Later, in mid-April, Wey told the congressional investigators that the MIC monitors inside the Methomyl unit were not functioning the night of the explosion.

"We have come to understand that the MIC analyzer array, for want of a better term, the series of analyzers to monitor MIC in the Larvin unit, that device that measures that concentration, was out of service for maintenance repair," Wey told investigators.

Congressional investigators reported that Wey "was unable" to explain why the MIC monitors were out of service on the night of the explosion.

Last week, Wey told the Sunday Gazette-Mail that for some period of time before the explosion -- he couldn't immediately explain how long -- the company was "getting some spuriously high readings" on the MIC monitors. Company officials believed these were "false high readings," and not real indications of MIC in the air, Wey said.

The monitoring system in question consisted of a series of sampling points and a central analyzer unit. The sampling points are located around the Methomyl unit, including the area where the waste tank that exploded was located and across the plant road, where the MIC day tank stands.

Wey explained that Bayer talked to the manufacturer of the monitoring system about the problem.

"Their recommendation to us was to send it back to them to be realigned," Wey said. "I think we were in the process of making arrangements to take it back to them."

But Bayer officials said they felt comfortable starting the Methomyl unit anyway, despite the problems with the MIC monitors.

At the time, Bayer was restarting the Methomyl unit after a long maintenance shutdown, officials have said. Earlier in August, Bayer had announced it was hiring 24 workers in the Larvin unit, as part of a plan to take advantage of increased global demand.
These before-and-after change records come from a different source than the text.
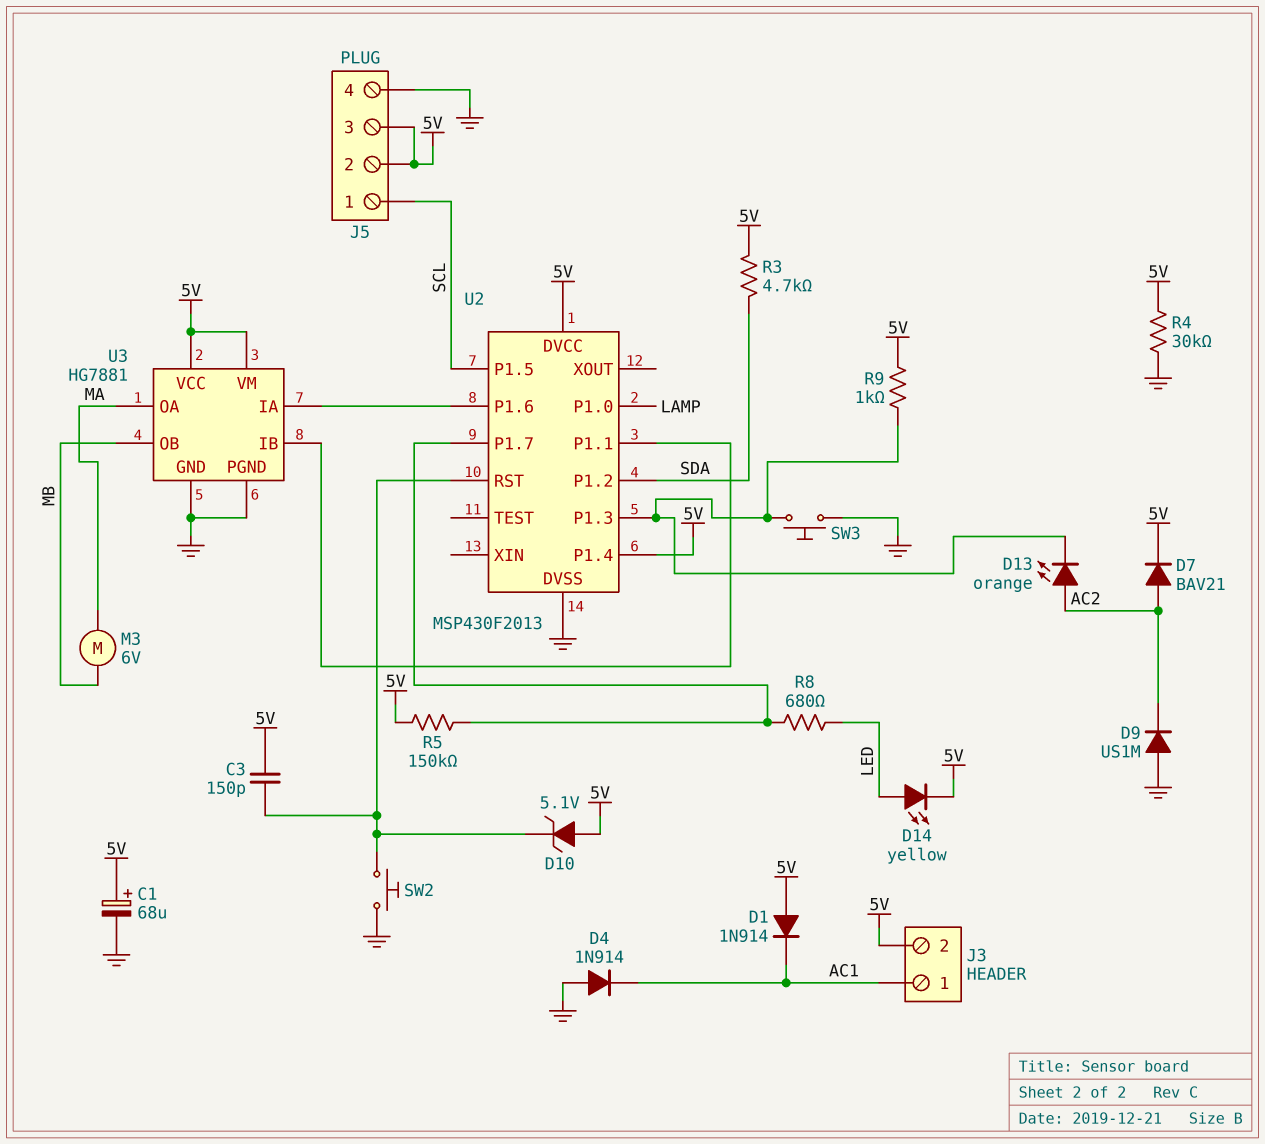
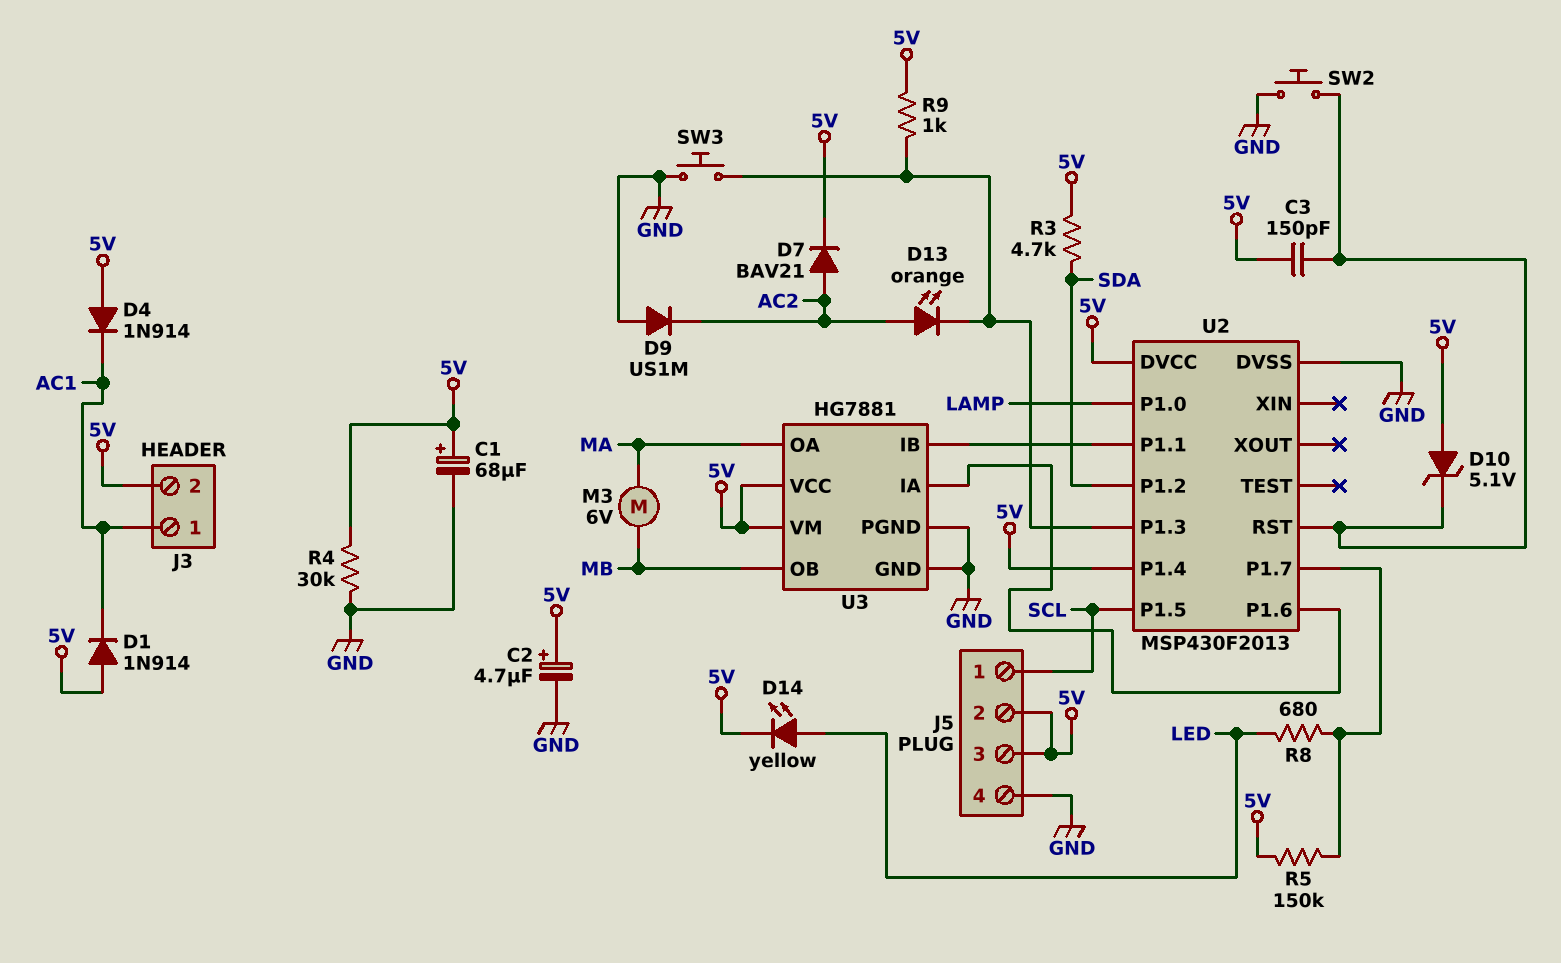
C2: none -> 4.7uF (plus 5V, minus GND)
D4: diode 1N914 (A GND, K AC1) -> diode 1N914 (A 5V, K AC1)

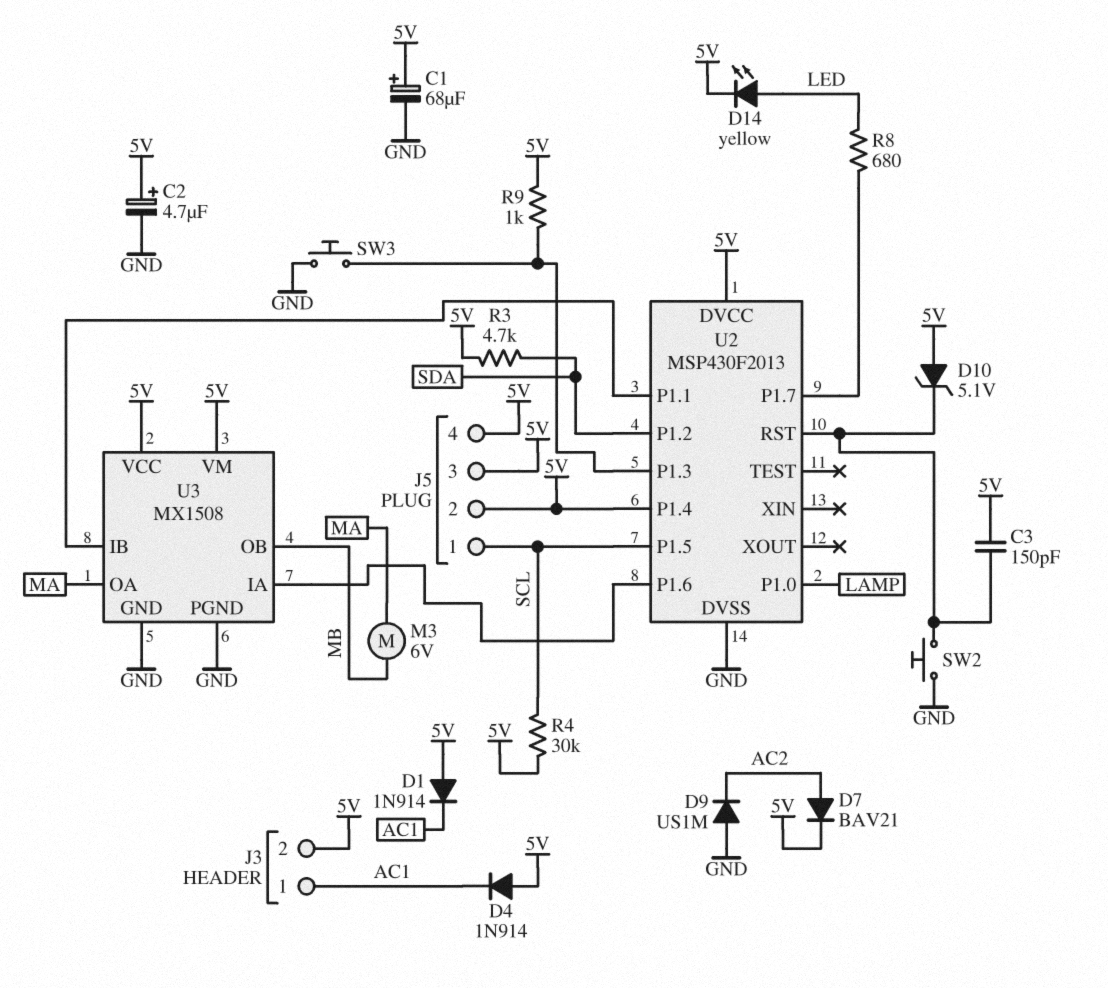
D13: LED orange (A AC2, K U2/P1.3) -> none
J5 pin 4: GND -> 5V
R4: 30k (5V, GND) -> 30k (5V, SCL)
R5: 150k (5V, U2/P1.7) -> none
U3: HG7881 -> MX1508

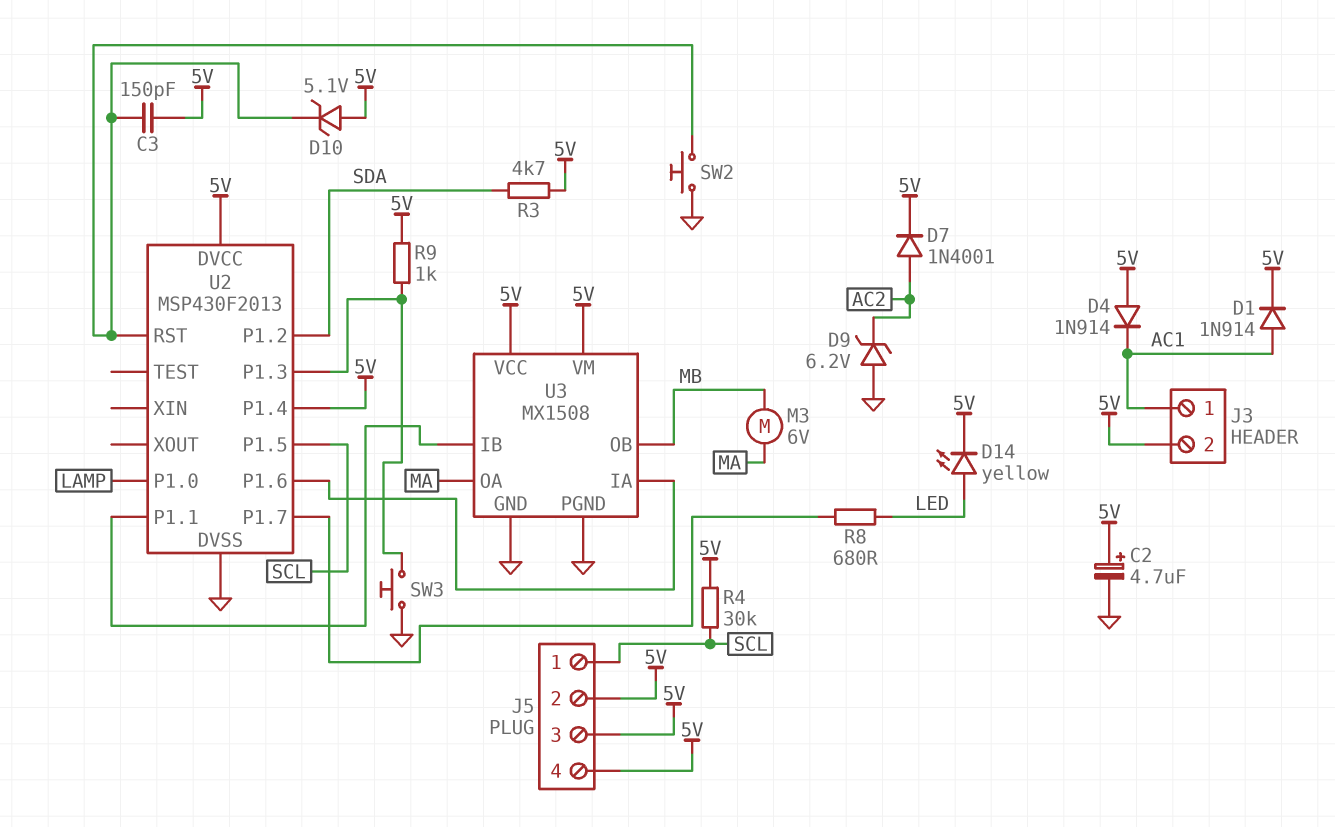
C1: 68uF (plus 5V, minus GND) -> none
D1: diode 1N914 (A 5V, K AC1) -> diode 1N914 (A AC1, K 5V)
D7: diode BAV21 (A AC2, K 5V) -> diode 1N4001 (A AC2, K 5V)
D9: diode US1M (A GND, K AC2) -> zener 6.2V (A GND, K AC2)

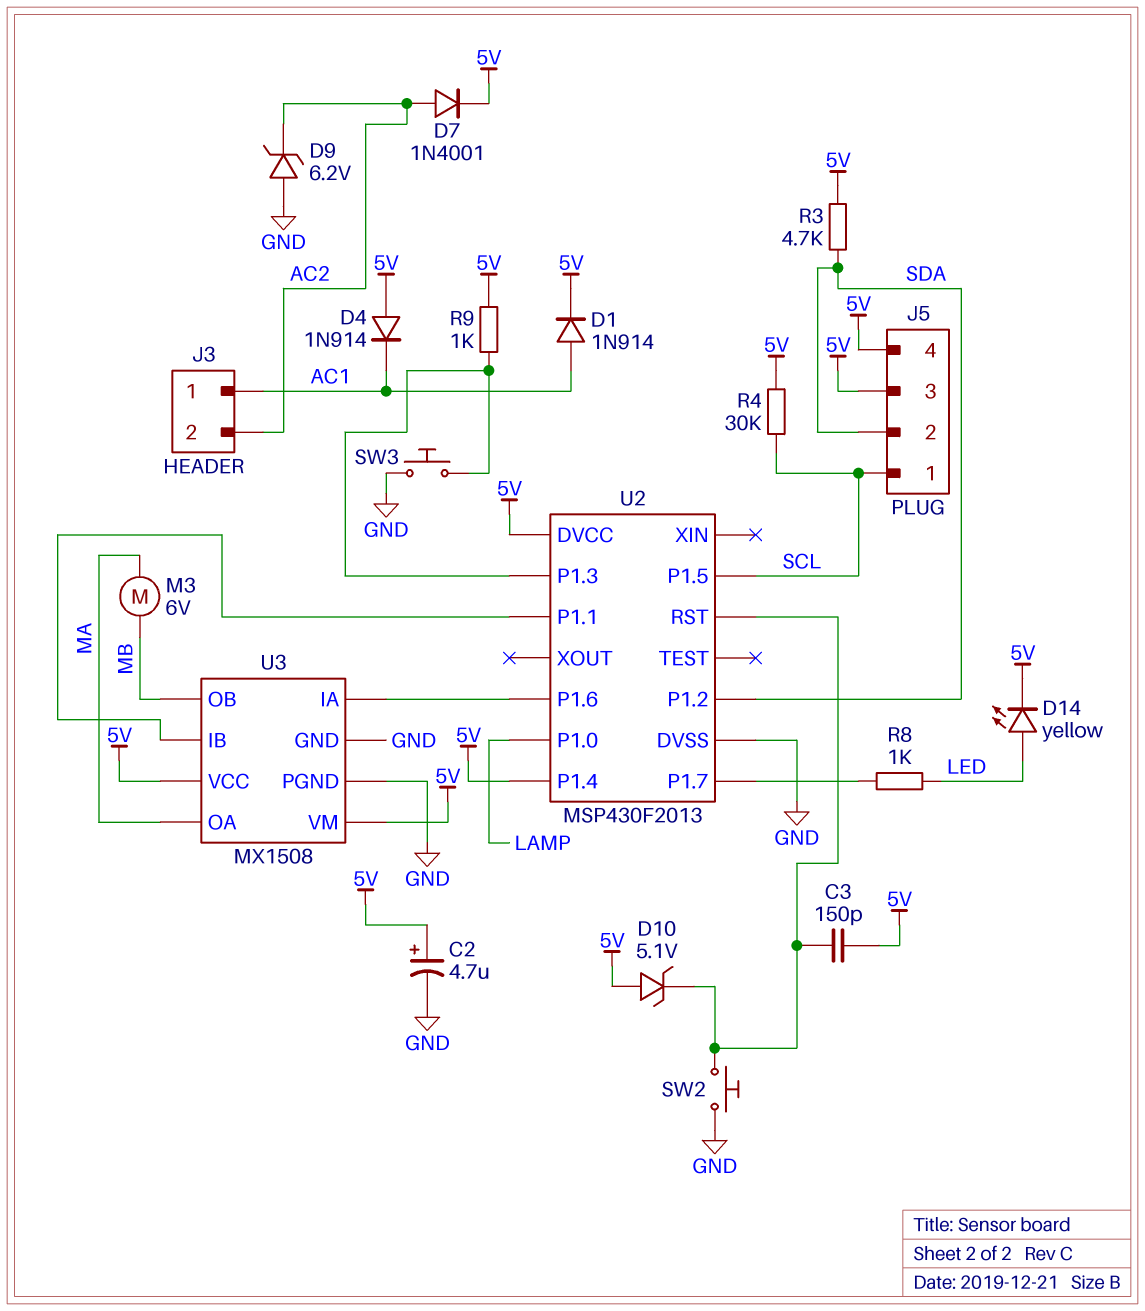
J3 pin 2: 5V -> AC2
J5 pin 2: 5V -> SDA
R8: 680 (LED, U2/P1.7) -> 1k (LED, U2/P1.7)

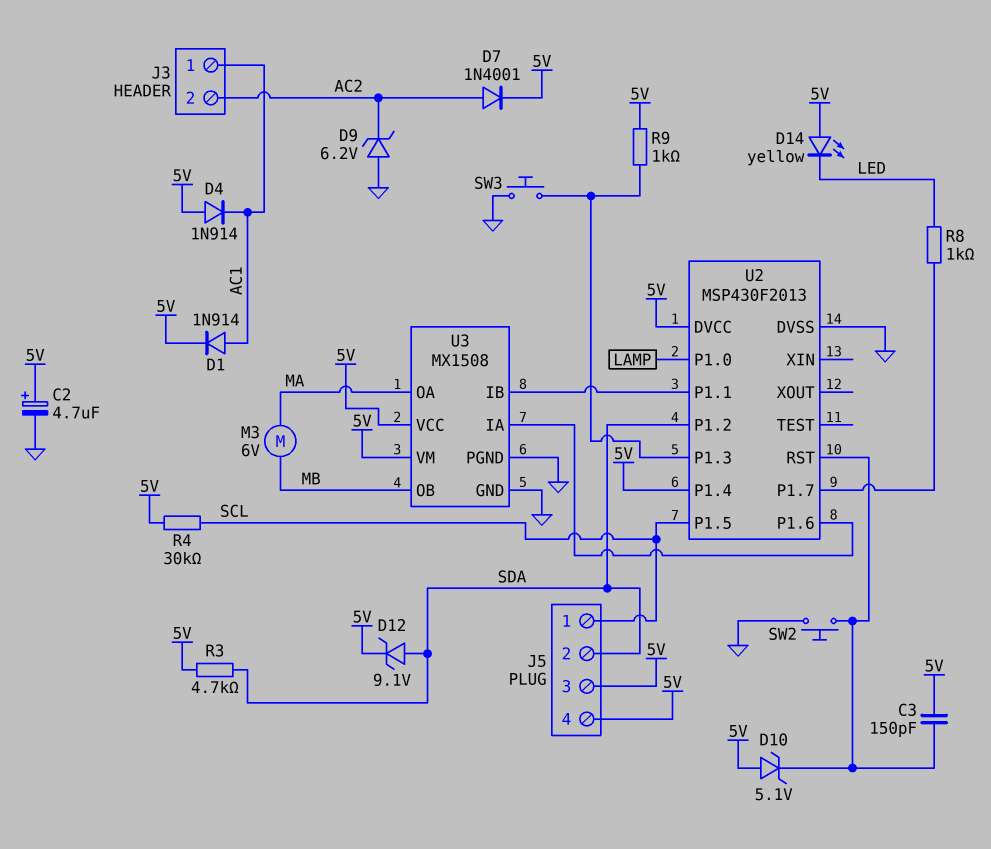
D12: none -> zener 9.1V (A SDA, K 5V)
D14: LED yellow (A LED, K 5V) -> LED yellow (A 5V, K LED)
Bayer uses Methomyl, which is itself a pesticide, to make Bayer's Larvin insecticide.

Crosby said last week that there was no reason not to restart the Methomyl unit without the MIC monitors.

The monitors, he said, are a "second-level" safety system intended to warn of any leaks, not a primary system -- such as temperature or pressure monitors on the MIC tank -- intended to prevent releases.

"It's not a critical instrument," Crosby said.